December 2, 2016

It’s that time again…Zoe’s Heartiversary. Today marks 8 years with her new heart which makes me wonder, after 8 years, can we still call the heart “new”? I can’t think of anything that’s still considered new after 8 years. Her “old”(?) original(?) heart didn’t last this long. At this point, is it safe to just refer to this heart as Zoe’s? Without the anti-rejection drugs her body would surely reject this heart so is it really hers? Will we ever be able to stop considering this just a “borrowed” organ? Most likely not, but I guess that’s just the nature of this beast.

I’m not going to lie and say that Zoe’s condition, the transplant itself, is on my mind every day. There are a lot of days where I forget, just for a little while that my daughter is a statistic. That we have the death of a stranger, another child, to thank for her very existence. Isn’t that the point of all this though? To forget that she is/was sick? To forget that she isn’t just like every other 14 year old girl? Maybe forget is the wrong word. It’s always there, playing tug-of-war with every day life for that coveted, front of the brain/first thing I think about spot.
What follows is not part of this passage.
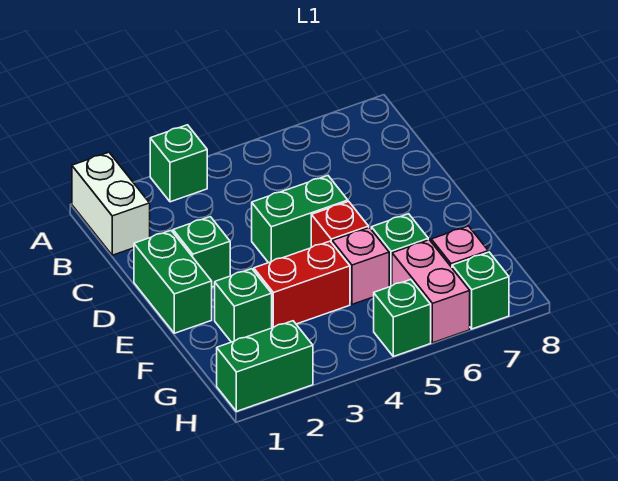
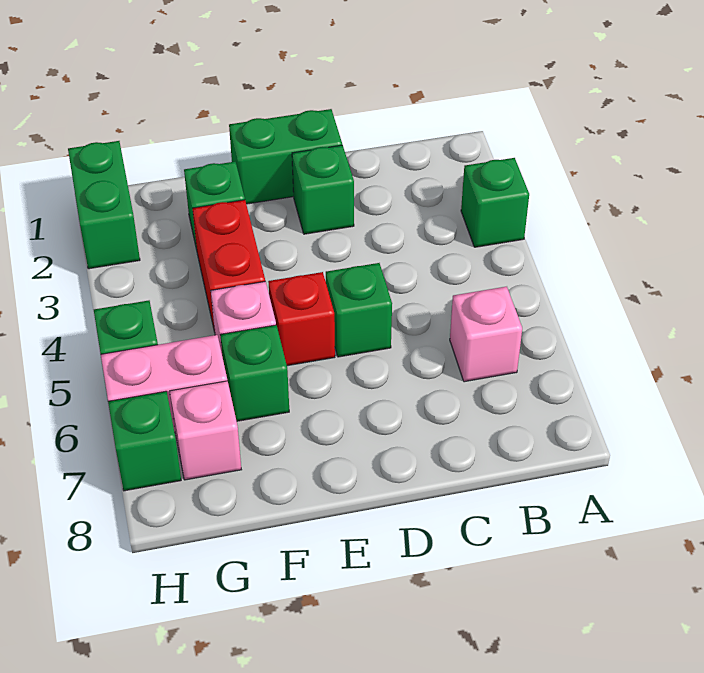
white brick A1:B1 level 1 -> none
none -> pink brick B6 level 1
green brick D4:D5 level 1 -> green brick D5 level 1

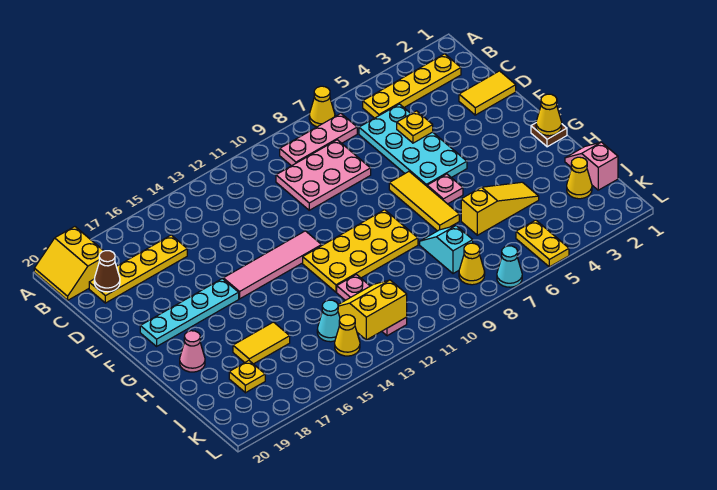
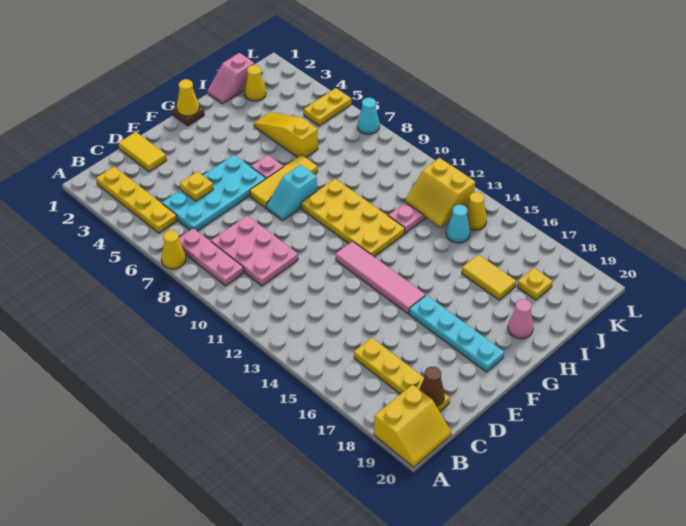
cyan slope I8:J8 level 1 top J -> cyan slope F8:G8 level 1 top G
yellow cone K8 level 1 -> none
When she’s tired and sore from basketball and dance, I can put the transplant in the back of my brain and tell her to suck it up buttercup, but when all she can take for those aches and pains is Tylenol…..BOOM….right back to the front it goes. When I refuse to enter her bedroom to find her basketball socks because her bedroom is death trap, it floats to the back again. When I have no choice but to brave the mess to wake up the teen who has fallen asleep, phone in hand, to make sure she takes her medicine before bed…’s snapped back to the front. When I’m laying in the sun, next to a pool in the Bahamas, listening to her tell me about the water slides or the cute boy who was looking at her… the back it goes. Then I remember WHY and HOW we ended up laying by that pool in the Bahamas… it comes, front and center again. So yeah, maybe forget is the wrong word.

I have to confess that I don’t think about Zoe’s donor or his family every day either. Am I supposed to? Like prayers, is there supposed to be silent thanks given before bed each night? Am I ungrateful because this is NOT true for me? Zoe’s donor and his family are literally the farthest thing from my mind when I’m cursing the alarm in the morning or trying to get Zoe out the door on time for school. They aren’t even remotely present in my brain when I’m watching my teen turn into this hormonal monster that neither of us recognize and I’m fighting the urge to remove her eyeballs from her head so that she can’t roll them at me. I’m also not thinking of them when I’m trying to figure out how to stretch 30 hours of to-dos into just 24 and still have time to sleep.

Don’t misunderstand me. I AM grateful and I do think of this unknown family often. When I’m sitting at her basketball games or her dance recitals, I’m thinking of them. When I stand back and watch her laugh with her friends, I’m thinking of them. When I have to sneak into her bedroom and take her phone and turn off her lights because she’s fallen asleep (medicine taken), I’m thinking of them. When I have a second to breathe and am able to just sit back and watch her grow up, I’m thinking of them and I am grateful.

I never really know what I’m going to say when I sit down to write these heartiversary posts. Today’s turned out a little different than the other 7. Any transplant mom who tells you that they think of the donor family every day or that they are grateful every single day are most likely lying. To you, to themselves. Life happens and we get caught up and swept away by it. There’s no shame in it. Again, that was always the point to all of this; to be “normal” and as much like everyone else as possible. She isn’t. We aren’t, but in those moments when we forget that we aren’t….that’s living the dream.